Generalization of susceptibility of RF systems through far-field pattern superposition

The purpose of this paper is to perform an analysis of RF (Radio Frequency) communication systems in a large electromagnetic environment to identify its susceptibility to jamming systems. We propose a new method that incorporates the use of reciprocity and superposition of the far-field radiation pattern of the RF system and the far-field radiation pattern of the jammer system. By using this method we can find the susceptibility pattern of RF systems with respect to the elevation and azimuth angles. A scenario was modeled with HFSS (High Frequency Structural Simulator) where the radiation pattern of the jammer was simulated as a cylindrical horn antenna. The RF jamming entry point used was a half-wave dipole inside a cavity with apertures that approximates a land-mobile vehicle, the dipole approximates a leaky coax cable. Because of the limitation of the simulation method, electrically large electromagnetic environments cannot be quickly simulated using HFSS’s finite element method (FEM). Therefore, the combination of the transmit antenna radiation pattern (horn) superimposed onto the receive antenna pattern (dipole) was performed in MATLAB. A 2D or 3D susceptibility pattern is obtained with respect to the azimuth and elevation angles. In addition, by incorporating the jamming equation into this algorithm, the received jamming power as a function of distance at the RF receiver Pr(Φr, θr) can be calculated. The received power depends on antenna properties, propagation factor and system losses. Test cases include: a cavity with four apertures, a cavity above an infinite ground plane, and a land-mobile vehicle approximation. By using the proposed algorithm a susceptibility analysis of RF systems in electromagnetic environments can be performed.

Calculation of the phase-center offset from 2D antenna radiation patterns

Centering the phase-center of an antenna onto the rotational axis used to measure its radiation pattern is an iterative and time consuming process.
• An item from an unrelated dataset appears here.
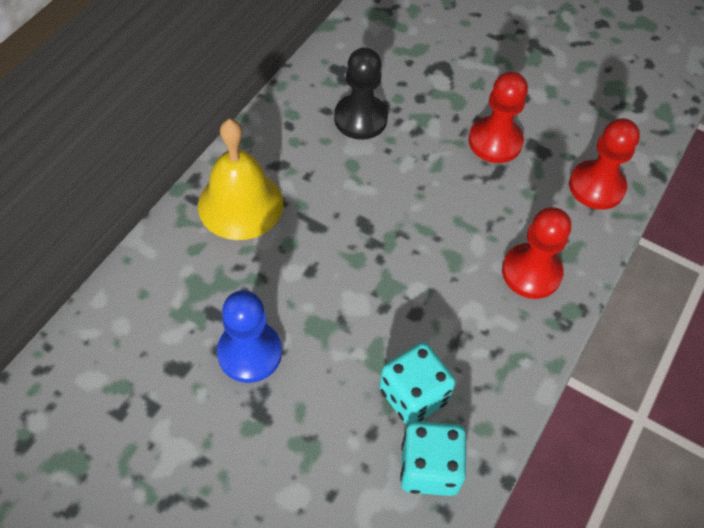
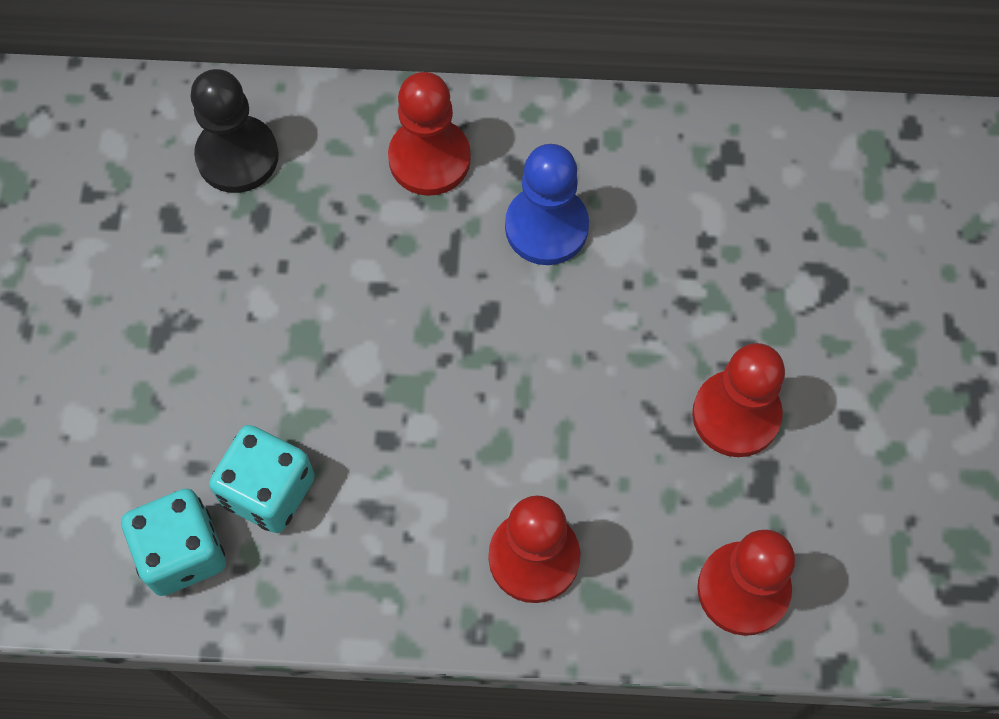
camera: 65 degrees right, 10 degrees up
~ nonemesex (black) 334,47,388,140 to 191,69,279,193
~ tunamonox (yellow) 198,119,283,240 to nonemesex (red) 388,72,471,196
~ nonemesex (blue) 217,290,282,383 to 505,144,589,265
To facilitate this process, an algorithm has been developed to calculate the phase-center offset from the axis of rotation of a 2D antenna pattern. The hybrid algorithm is comprised of a combination of the two-point method to calculate the offset along the antenna mainbeam, and an antisymmetry method is used to calculate offset perpendicular to the mainbeam direction. The algorithm is tested on the E-plane radiation pattern of a cylindrical horn antenna calculated using the HFSS electromagnetic simulation engine, radiating at 5GHz. The algorithm calculates the phase-center offset to within 15%. Because the algorithm analyzes the unwrapped phase of the radiation pattern, which it converts to offset distance, no ambiguity due to offsets greater than a wavelength exist. Using this algorithm, the phase-center of the antenna can be placed coincident to the axis of rotation after the first antenna pattern is measured and analyzed.